Recently, all-season tyres have become available with decent Fuel Economy FE ratings of “B”, (where an “energy” tyre would get an “A”). They get quite amazing performance on snow as you can see here:

A good in-depth review of all-season tyres is here-

I went for the Goodyear Vector gen 2, as the price was competitive and the energy rating of B was something I felt I could probably live with. They were fitted on a particularly wet day in November, quite appropriate really. The fitter had “already fitted 3 sets of these already today”. The question is, how much range would I lose?

Goodyear Vector 4 Season gen-2

Recently with the Energy tyres, I saw 135 miles range predicted on a full charge – although I don’t often take it to 100% full. The 4 season tyres show around 128 miles; 7% less. A typical 30-mile motorway commute uses 21% of the battery on Energy tyres, starting from 100%. The 4 season tyres use 23%. That’s around a 9% loss (with huge error bars!) For the unpredictable UK winters, it’s a price I’m happy to pay.

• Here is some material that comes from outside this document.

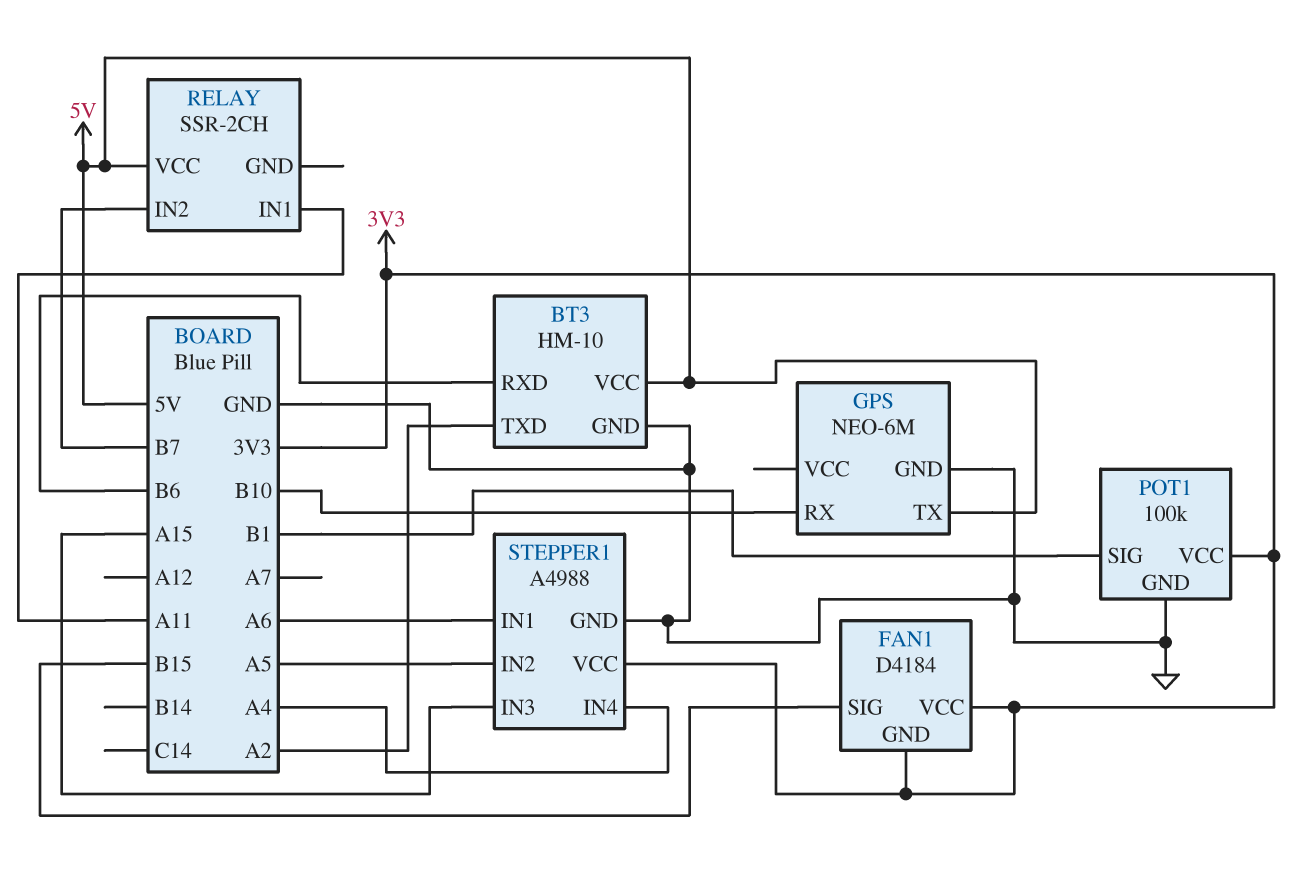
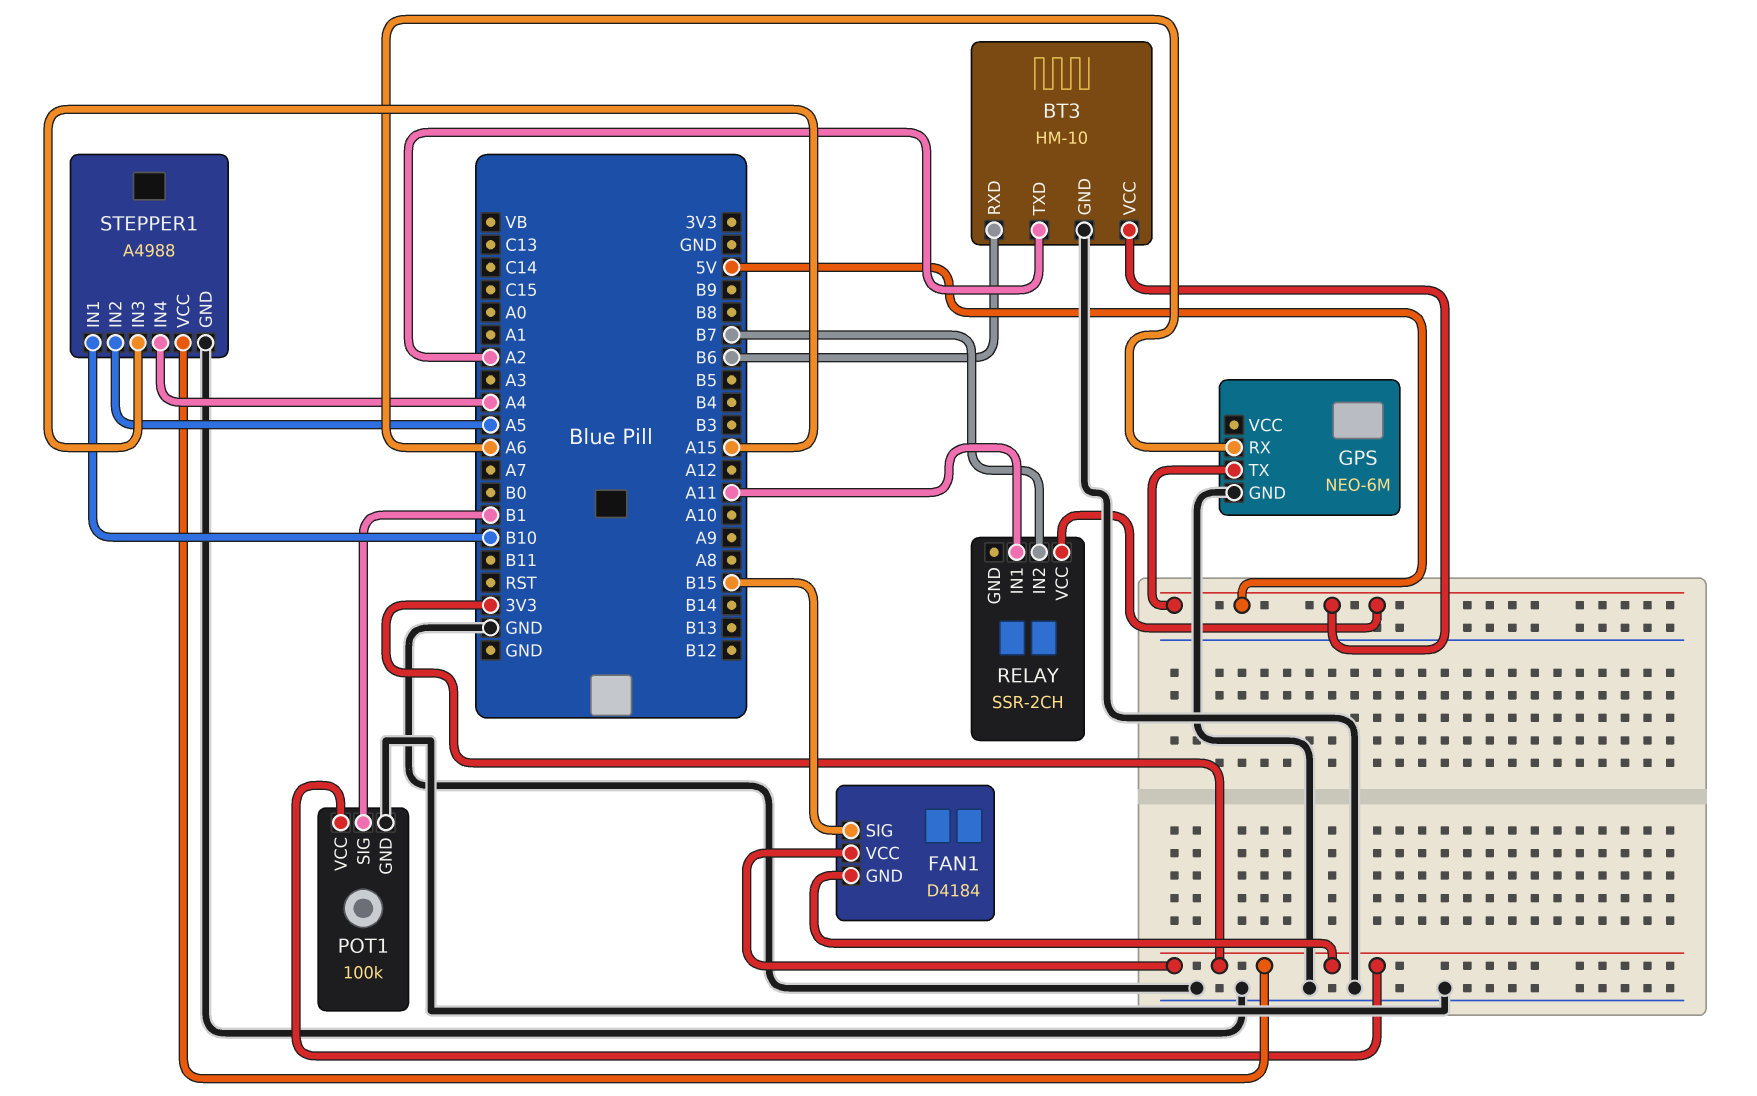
GPS pin RX: B10 -> A6
STEPPER1 pin IN1: A6 -> B10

The performance of the new All-Season tyres is impressive, in cold wet weather (2 degrees C) in particular, the grip is far better than a summer tyre. It was easy to induce wheel spin at say 30mph with the old tyres in damp conditions. The traction control light became a regular visitor. With the All-Seasons I can only induce wheelspin on corners when the inside wheel is unloaded. In slippery, muddy country roads there is definitely more grip, but it’s not infinite. Noise is certainly higher than the old Energy tyres, but with a blockier, more tractor-like tread it’s not surprising. With a window down, tyre noise when accelerating from low speeds is rather reminiscent of a Land Rover with off-road tyres, driven on tarmac. Day-to-day the most noticeable difference between the tyres is at motorway junctions, where the increased grip accelerating on fast corners feels like a definite upgrade.